Foran: How about China using those same employees to hack into Western companies and pass their trade secrets along to Chinese corporations?

Saul: They used to have to steal them from Western factories actually operating inside China. Now, they just hack into mainframes. It's more efficient.

Foran: Last fall, PEN International introduced a Declaration on Free Expression and Digital Technologies. Part of the intention is to offer principles for defending writers arrested or silenced for expressing themselves digitally. But I wonder if this isn't just one more charter to be ignored by dictators.

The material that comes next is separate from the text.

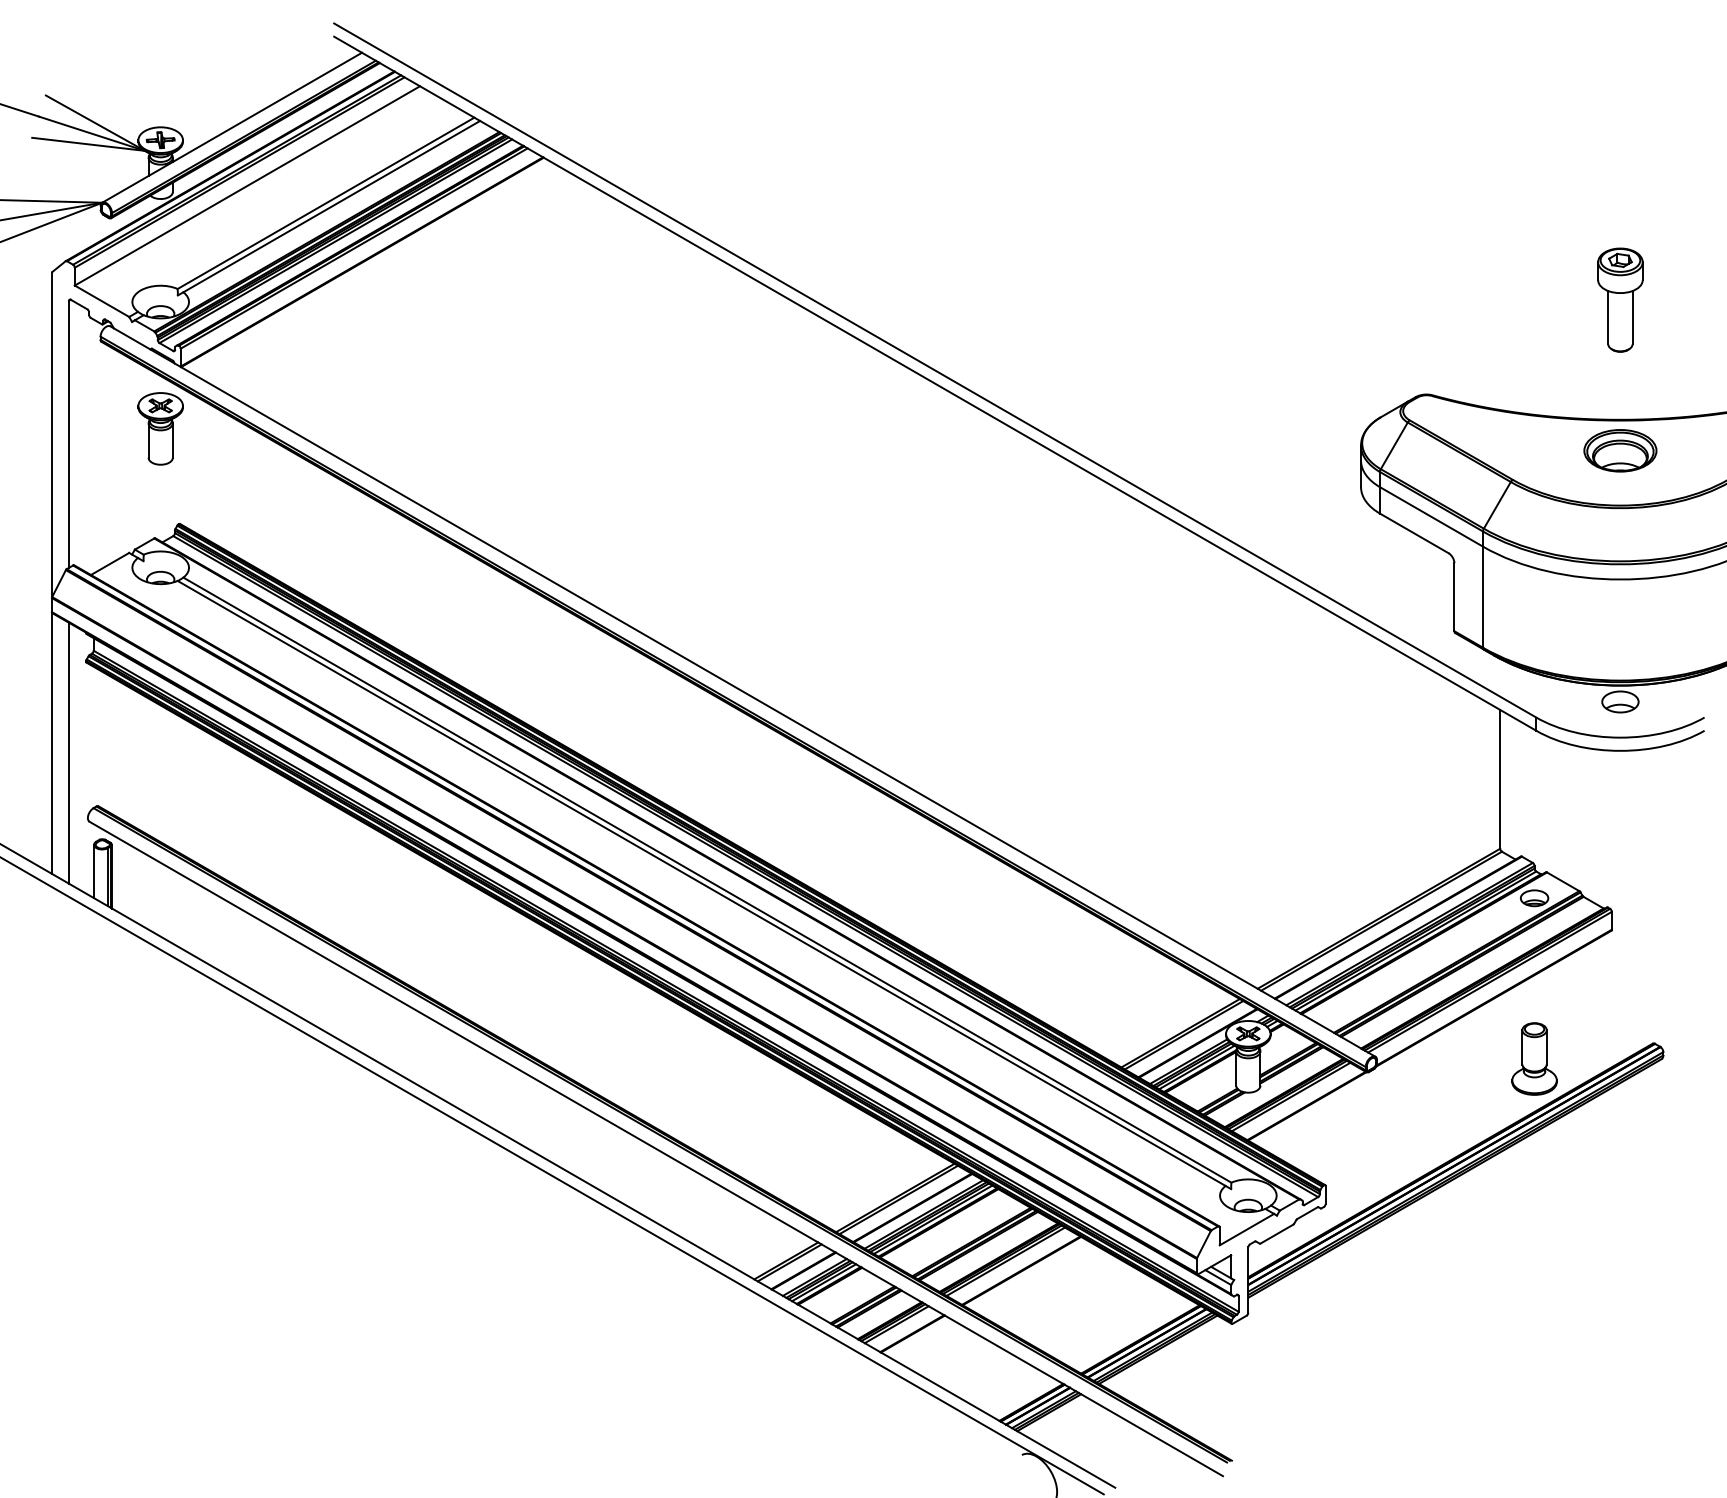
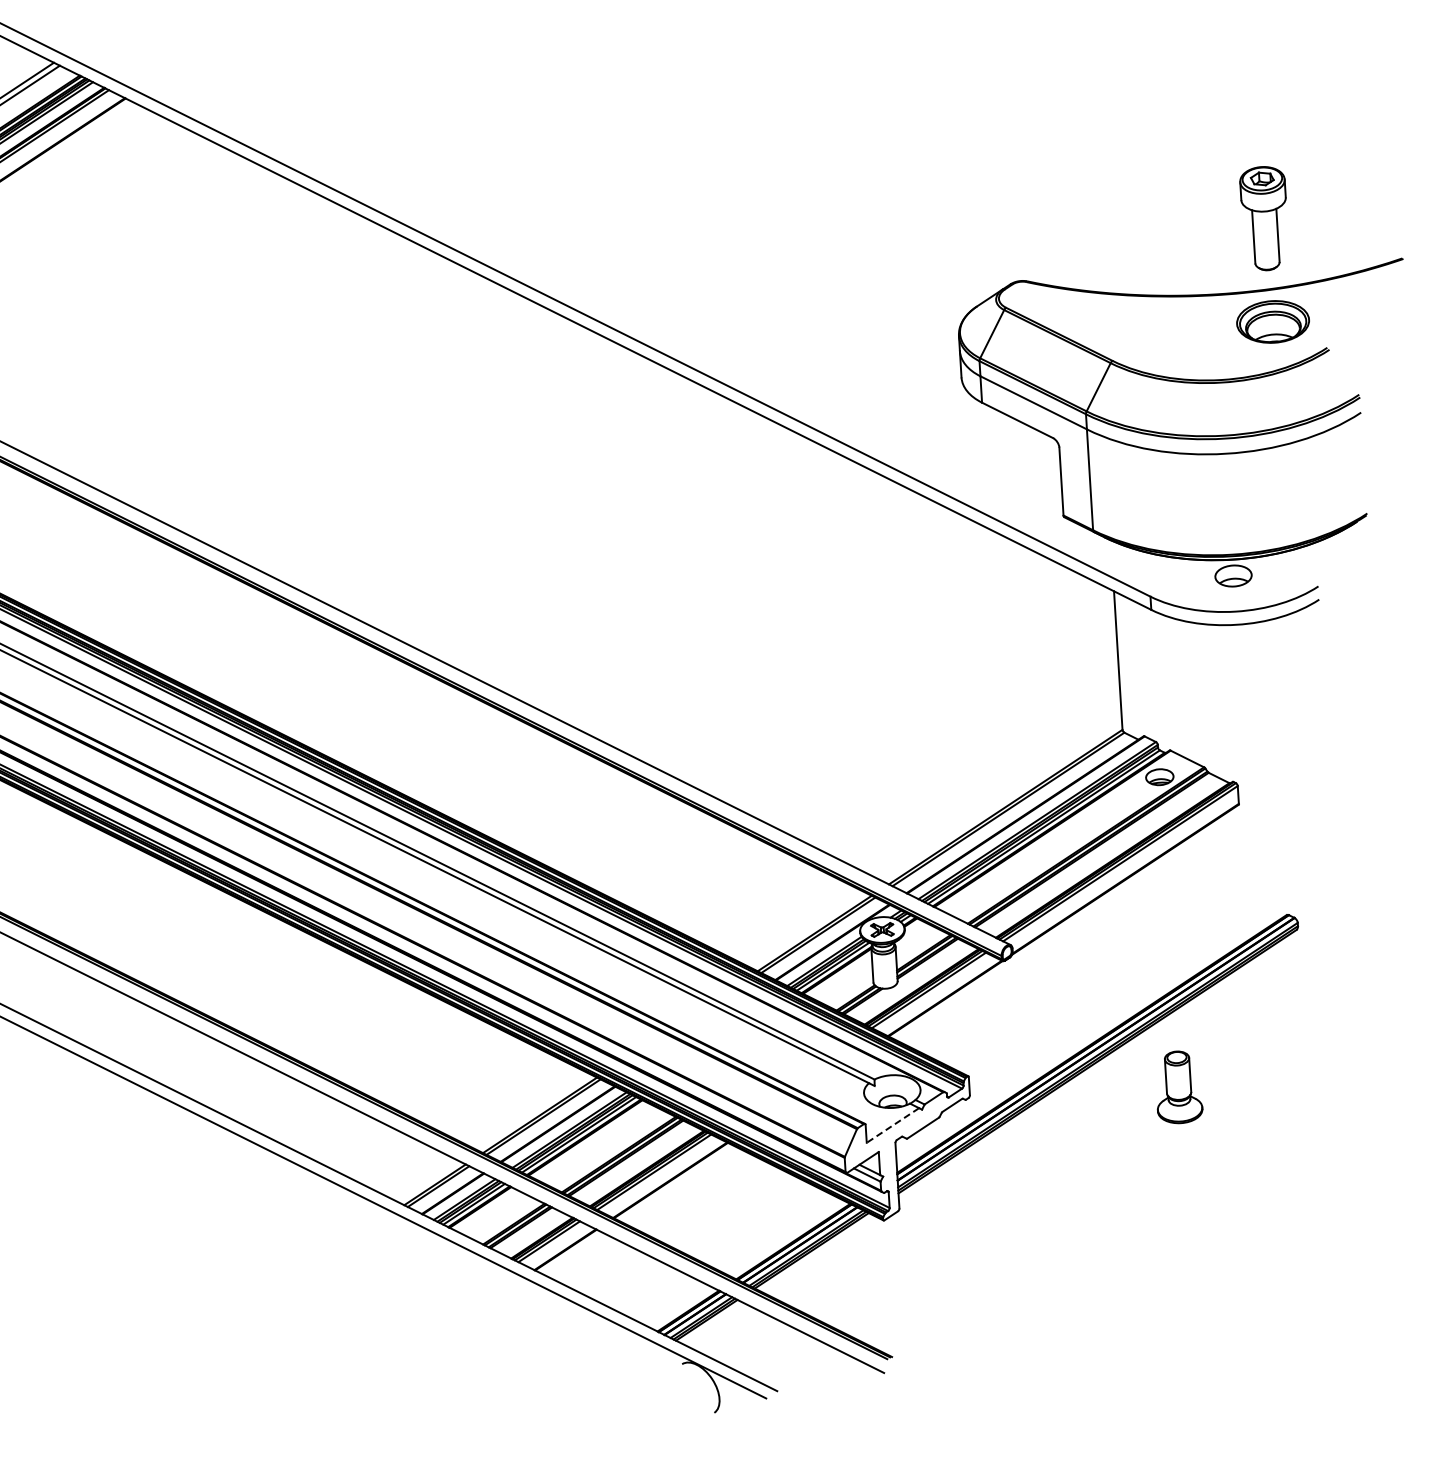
part: (1620, 299) -> (1264, 217), moved
part: (1620, 450) -> (1273, 321), moved
part: (1534, 1058) -> (1178, 1086), moved
line: (1246, 1229) -> (892, 1125), solid -> dashed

Saul: No. This digital declaration is an essential step. We shouldn't only criticize the Chinese government's surveillance of the Net. The same is going on in lots of free countries, including our own. What we've seen since Sept. 11, 2001, is a change around the world, where economics has been replaced by security as the primary driver. The result has been the repeal of citizens' rights for the alleged sake of security. The new surveillance culture is everywhere. We need clear mechanisms with which to fight back. We need language. The declaration is an important tool.

Foran: And those charters and doctrines, so carefully, painfully evolved over time, are a quick act of Congress, or Parliament, to abolish.

Saul: If the Net is going to be the principal place for communication from here onward, we have to make sure it operates in a context of fairness and law. People who believe in freedom of expression have spent several centuries fighting against censorship, in whatever form. We have to be certain the Net doesn't become the site for technological book burning.

This conversation has been condensed and edited.